Breakfast in the Desert
There’s something otherworldly about the middle day of a two-night rail journey. With no responsibilities except to dine and gaze out the window, and with precious little internet or cell service, one feels almost totally unplugged—an increasingly rare experience in modern-day America. There’s a spacious, almost intoxicating freedom of a sort I have felt almost nowhere else in life.
Again on the second morning we arose at 5, with a blood-orange sun blazing through our window as it peeked across the desert horizon. At breakfast we were joined by Gale and Alex, who hailed from Martinique. This French-speaking couple managed modest English, with a heavy accent and a limited vocabulary that expanded a bit during our meal; meanwhile I dug up my pathetic French, which consists of maybe five words. (Fortunately, at parting, I did remember bonne chance.)
The Zephyr normally crosses this Nevada wasteland at night, so we were looking out on a barren, baking landscape rarely seen by train. When Alex gestured toward it and managed to ask, “What do they do with it?”, I had no answer.
Nothing Like It
Amtrak swaps out its pair of engineers every four hours, which allows passengers to debark briefly for a “fresh-air stop,” colloquially known as a smoke-break. (Good luck reconciling those two labels.) After breakfast, John and I stepped into an oven-like day in Winnemucca, NV. As I thanked the departing engineers, I saw that one was carrying, along with his gear and knapsack, a small, clear plastic box; inside it, a white-and-brown mouse rested comfortably on a bed of wood chips. I was so taken aback I couldn’t say a word. Only later did I wonder whether he had an unusually aggressive cat at home. Or maybe this pet is his engine-driver’s good-luck charm.
We lunched with another father and son—a pair of Mormons who’d boarded in Salt Lake City—and then the Zephyr started climbing toward its second scenic segment: the Sierra Nevadas, including the Truckee River, plus Donner Lake and Donner Pass. These latter locales are named for the ill-fated pioneer party that got stranded in one of the range’s legendary snowstorms and resorted to cannibalism for survival.

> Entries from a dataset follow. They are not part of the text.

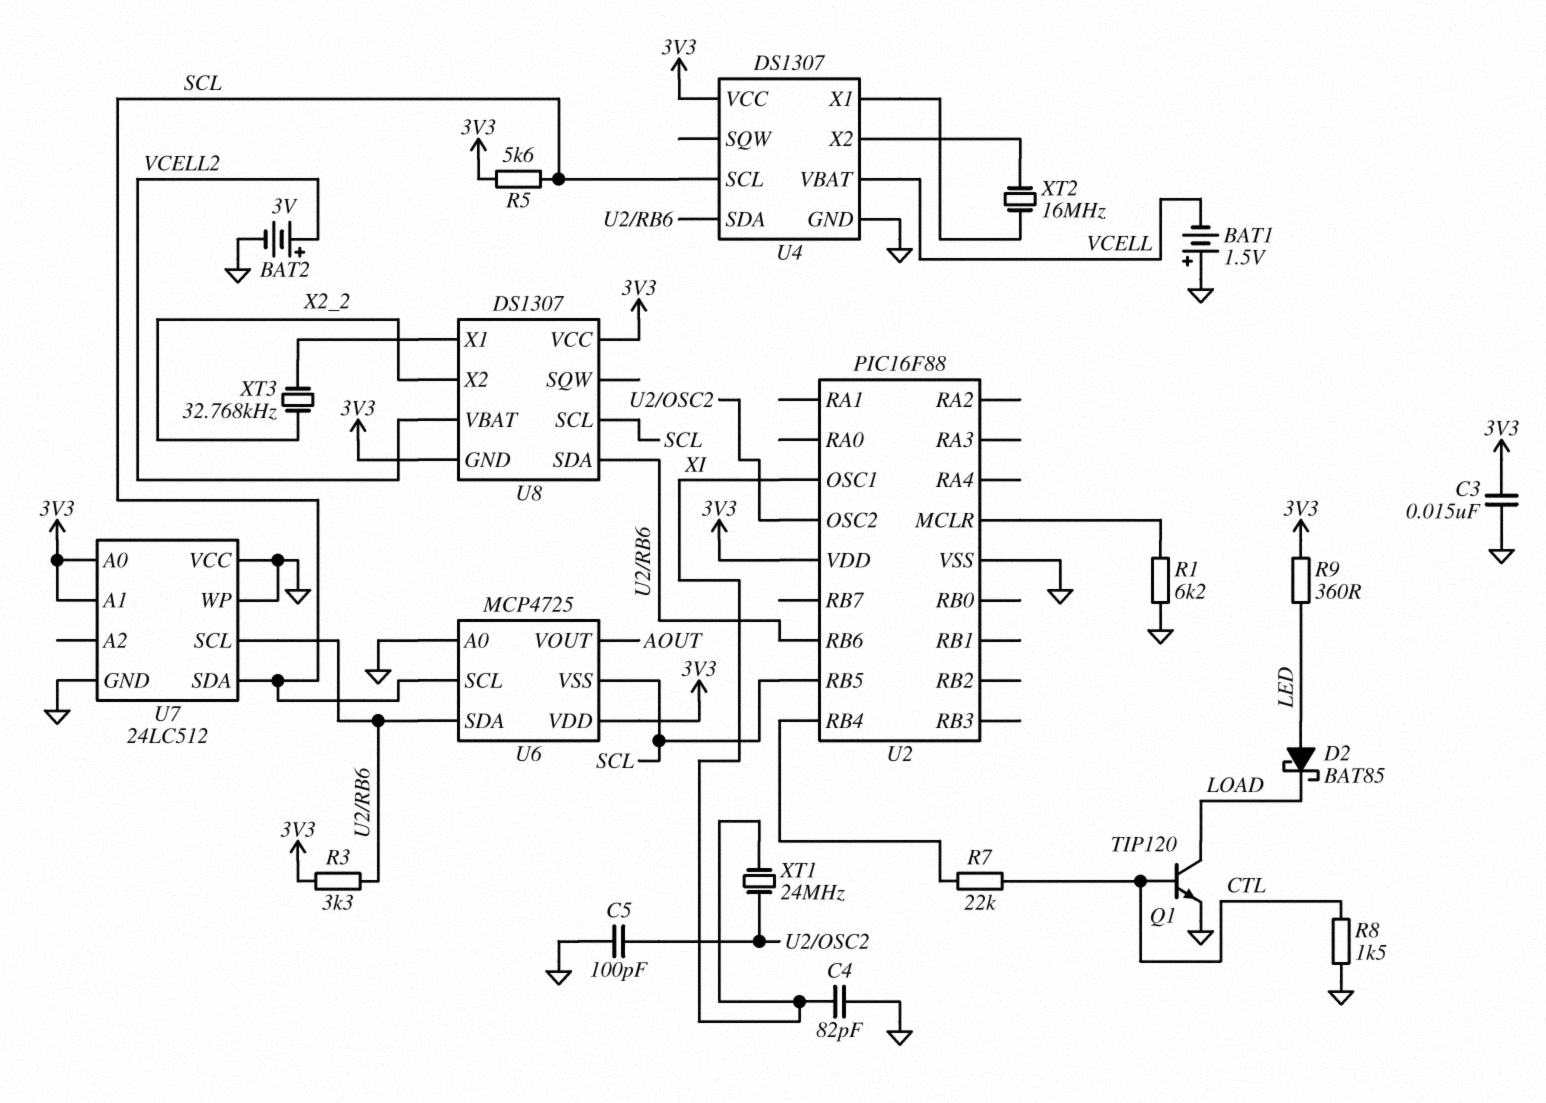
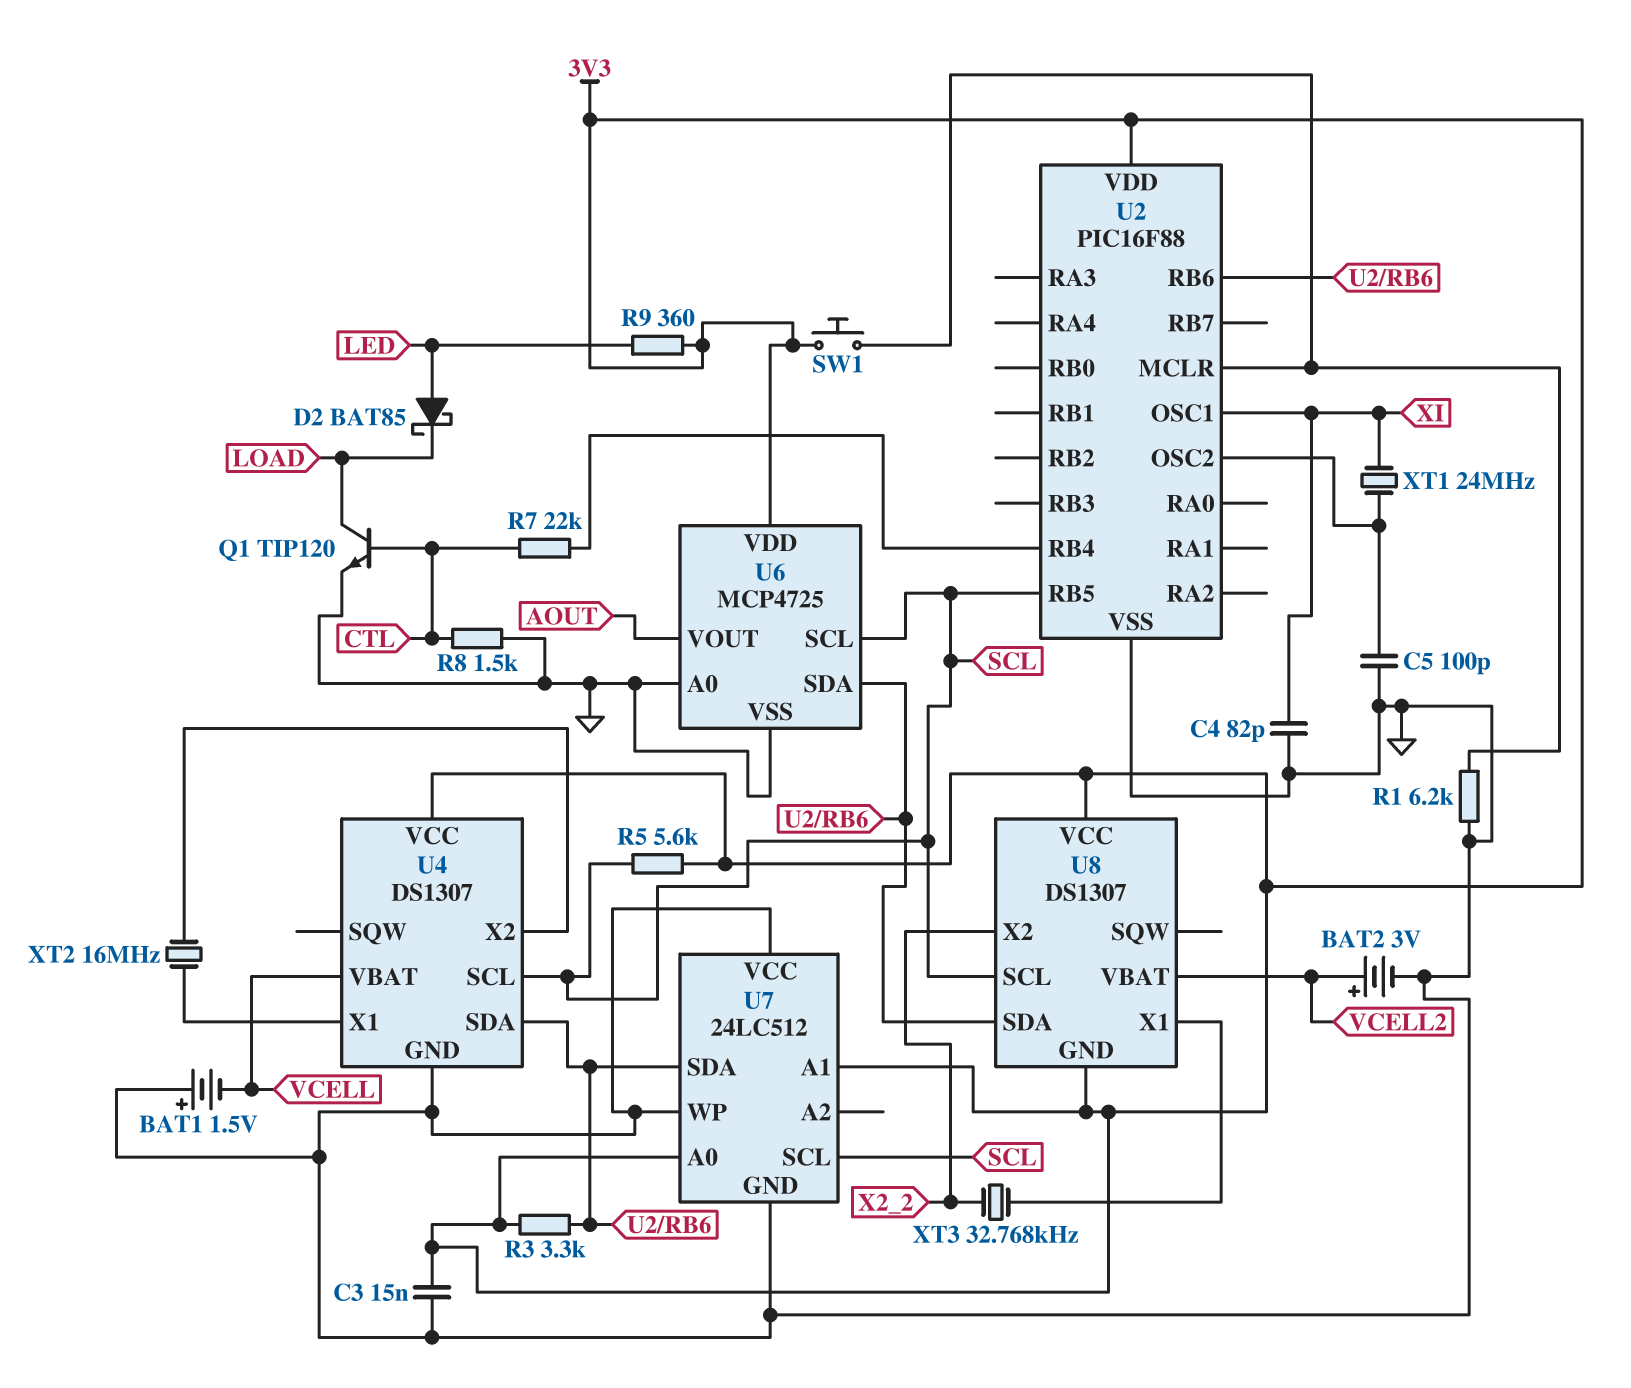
SW1: none -> button (3V3, U2/MCLR)
U6 pin VSS: SCL -> GND
U7 pin SCL: U2/RB6 -> SCL
U7 pin SDA: SCL -> U2/RB6

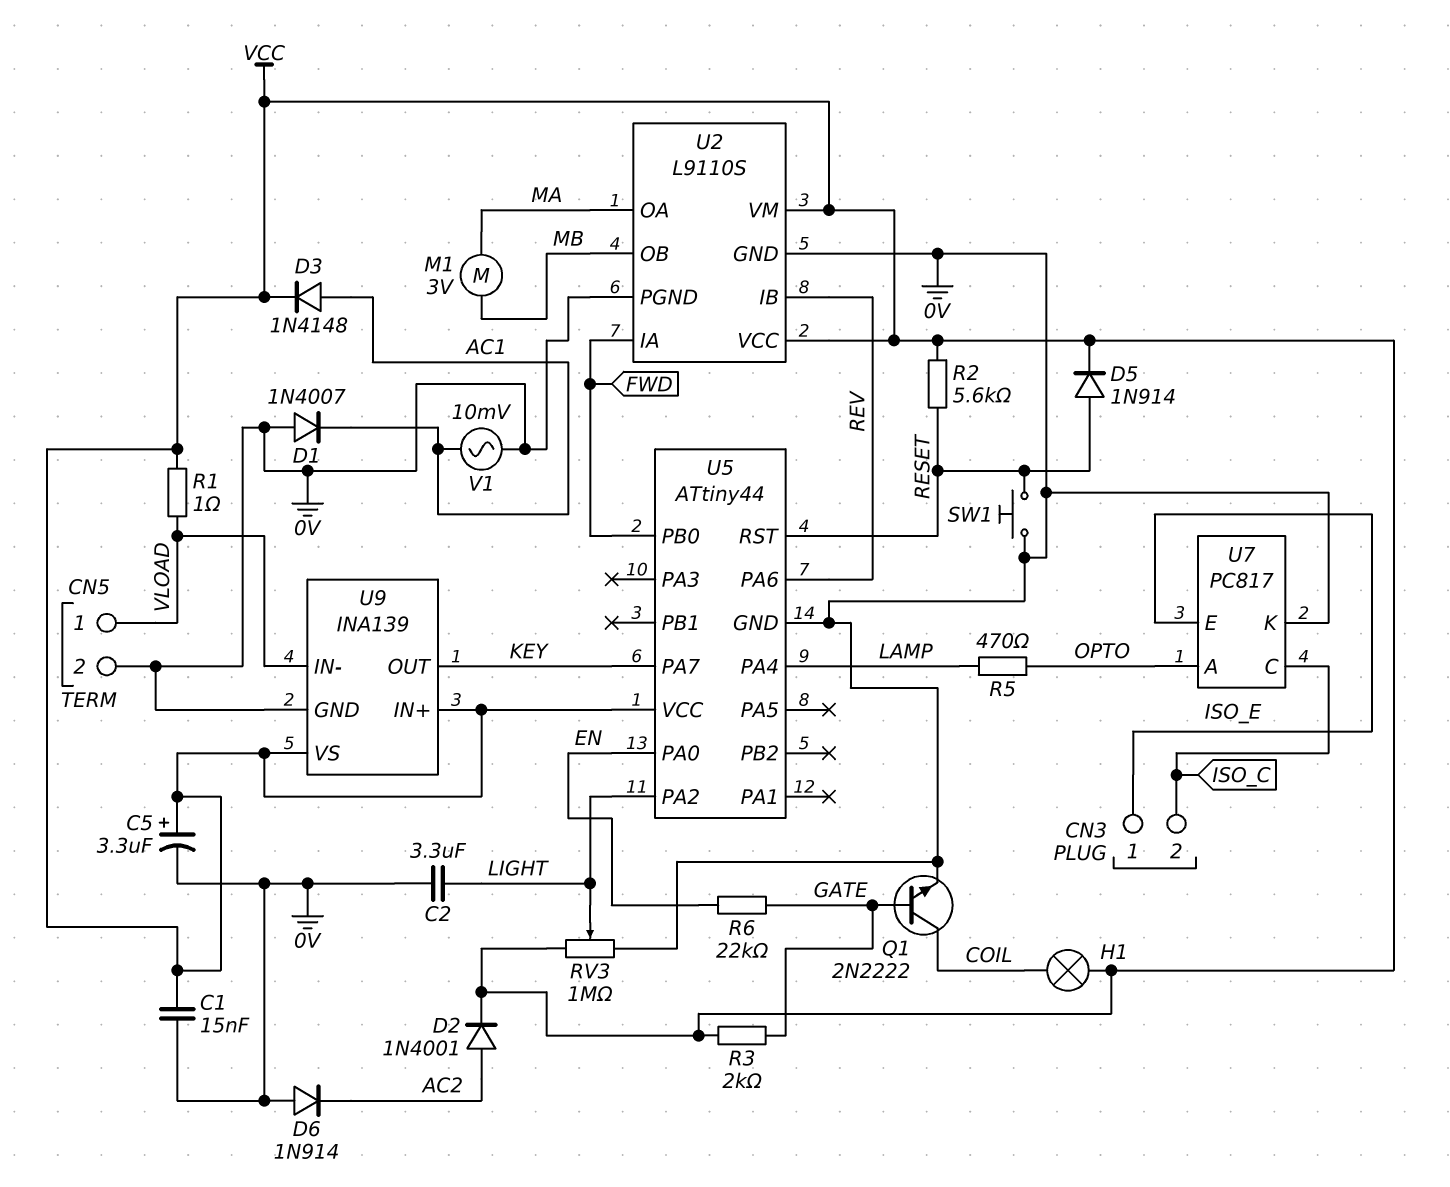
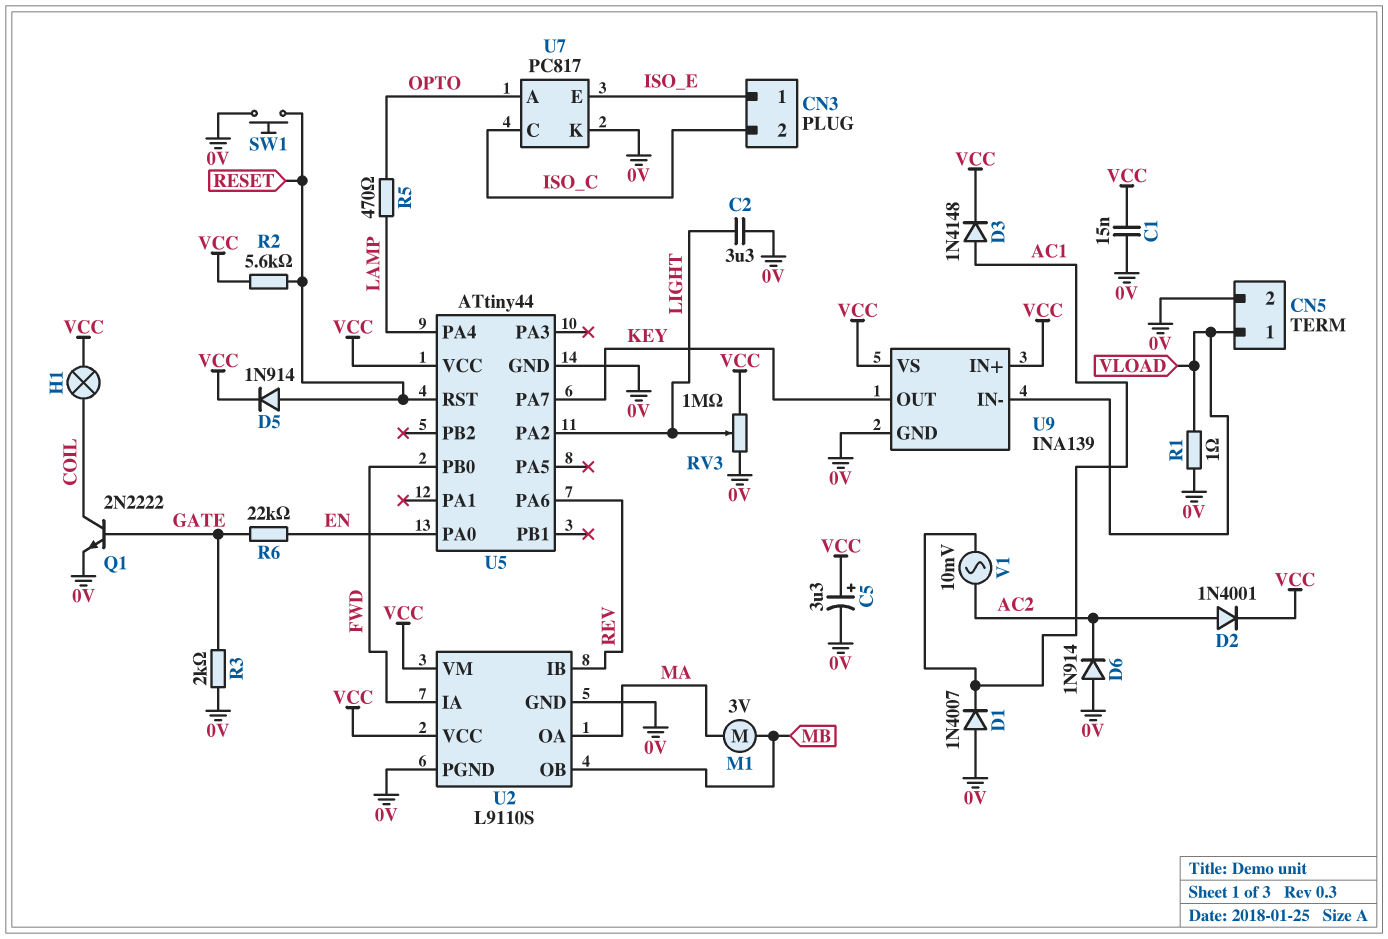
R1: 1 (VCC, VLOAD) -> 1 (0V, VLOAD)
R3: 2k (GATE, VCC) -> 2k (0V, GATE)
V1: AC 10mV (0V, AC1) -> AC 10mV (AC1, AC2)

With nonstop twists and turns, sprawling mountain vistas and another dizzying array of tunnels, the Zephyr’s route had been even harder to lay out than the one through the Rockies—largely because of snow. In fact, many of the line’s lengthy “tunnels” are actually sheds that keep snow off the tracks. As Ambrose recounts, the crews originally laying rails for this route in the 1860s were sometimes working under 40 feet of snow, with huge vertical shafts driven to the surface for ventilation.
Nothing like it, indeed.
The Western long-distance trains usually include an observation car with floor-to-ceiling windows; these have several tables and an array of outward-facing chairs—but I like to leave it open for coach passengers, who often need to stretch out a bit.
So after two hours shuttling from side to side for the best views in our sleeper, I headed to the very back of the consist, where a single small window looks out on passing track and terrain. This proved a terrific vantage-point for more tunnels, bridges, curves and chasms; I must have shot 100 pictures, including some of Interstate 80, the main highway near my home in Pennsylvania. As I snapped a snowshed under this cross-country route, I could almost hear myself say, “Fancy meeting you here.”
The Last Supper
It now became clear that we’d be six hours late for our scheduled 4:10 p.m. arrival in San Francisco. So the dining-car crew announced they would serve an extra dinnertime meal to all passengers—even those in coach. Being somewhat last-minute, this was nothing special (beef stew, along with a vegetarian option); but it did allow us to make our last two new friends: Angie, a pastor returning from a conference, and the older Joan, whose two grandsons were taking her on an Amtrak dream vacation: four or five trains around the country, with various stops including baseball games in Denver and at Wrigley Field, along with a concert by James Taylor. Now that’s family love.
Speaking of this courtesy meal: Here’s a well-deserved shout-out to our hard-working diner staff—Chris, Dez and Justin; let’s face it, they had basically been on their feet from 5 a.m. to 10 p.m. for two whole days. Not to mention the anonymous chef laboring in his lower-level kitchen. I spotted him once in the diner between meals, noshing on a plate of strawberries; next time I passed, he was leaning back in his table-seat, fast asleep.
Car on the Tracks!
Evening descended as we rushed toward our terminus, stopping at several California towns, including Martinez. Here, our assistant conductor miraculously rescued a cell-phone left aboard by Jeff or Cole, getting it out to them on the platform before our departure. What a pro!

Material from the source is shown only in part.